The so-called Afrikanisches Viertel, or African Quarter, was created around 1900 on the former outskirts of Berlin and was planned by the Berlin magistrate as a colonial quarter. Between 1899 and 1958, 25 streets and squares between Seestraße, Müllerstraße and Volkspark Rehberge were named after African countries, places, and colonial politicians of the German colonial history. These names are still an everyday reminder of the racism, violence, and exploitation of the African population by German colonialism. 

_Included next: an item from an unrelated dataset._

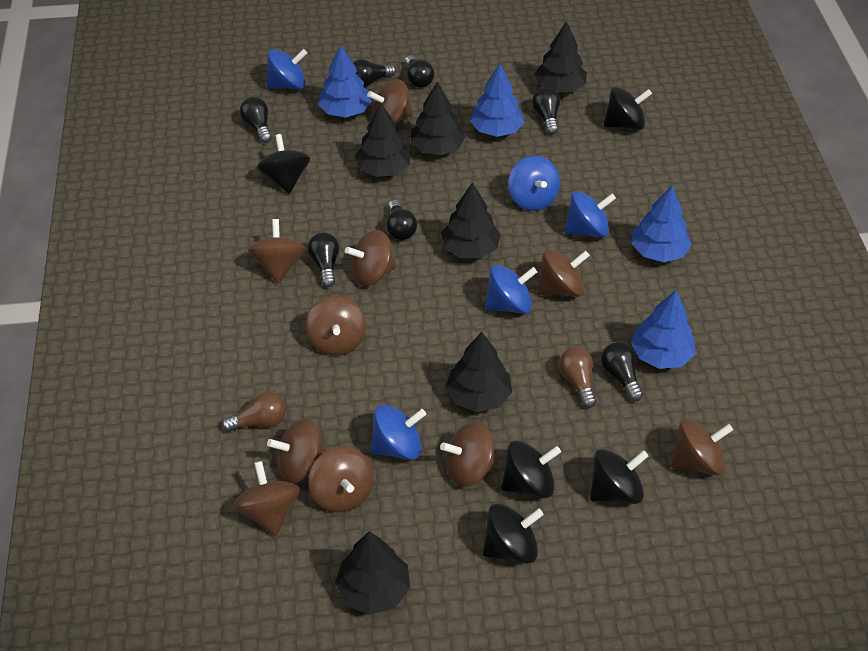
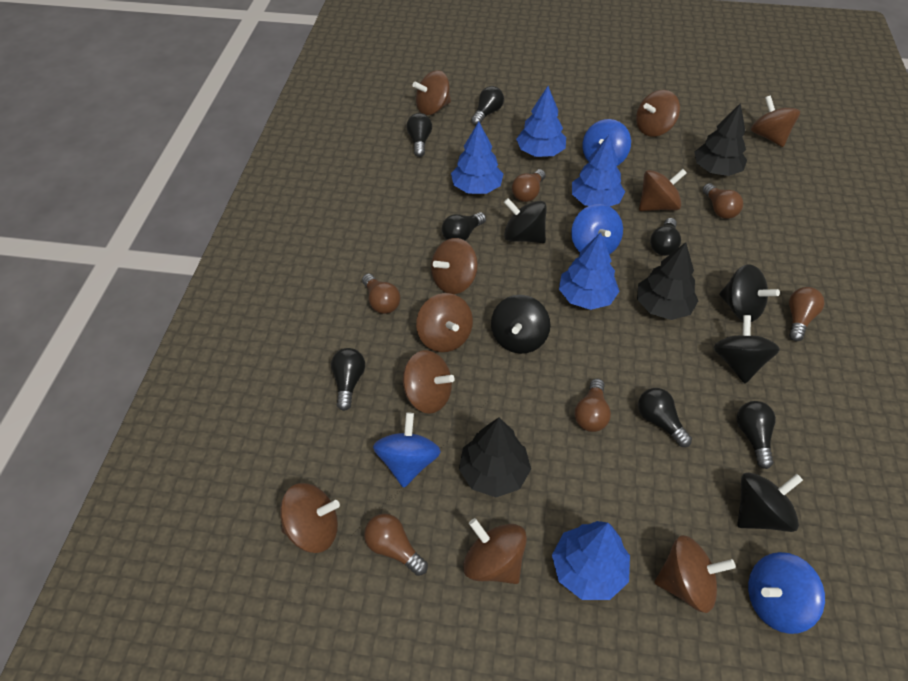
black tree: 6 -> 3
blue spinning top: 5 -> 4
blue tree: 4 -> 5
brown light bulb: 2 -> 6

The street names of the Afrikanisches Viertel commemorate different phases of German history, which were marked by the pursuit of conquest and exploitation of the African continent. The cityscape here is marked by the colonization of the now independent states of Togo, Cameroon, Namibia, Tanzania, Rwanda, and Burundi by the German Reich and the ruthless subjugation of their inhabitants. The German Reich  used the colonies as a field of unbounded racist violence. In the Volkspark Rehberge (i.e., a city park located in Rehberge section of Hamburg), the Hamburg zoo director Carl Hagenbeck (1844 – 1913) planned degrading “Völkerschauen” (“human exhibits”) that were supposed to exhibit  people from the colonies in racist and and stereotypical ways. Inhabitants of African ethnic groups were taken to Hamburg to Hagenbeck’s Zoo and forced to perform fights, rituals, and war dances.

Status of the Renaming

As a place of remembrance, the Afrikanisches Viertel can contribute to the critical examination of racism as a legacy of colonial ideology and show Germany’s responsibility for the crimes of the colonial era. In May 2011, the District Assembly (BVV) in Mitte called on the district office to make the Afrikanisches Viertel a place of learning and remembrance. In early 2013, the Senate Department for Urban Development and the Environment approved the use of financial resources from the AktionsraumPlus program for the “Leo Project.” The project, Das Projekt Lern- und Erinnerungsort Afrikanisches Viertel (Leo), is trying to create a place of sustainable reappraisal of colonialism and sensitization for racism with the involvement of residents, young people, and various actors from the black community.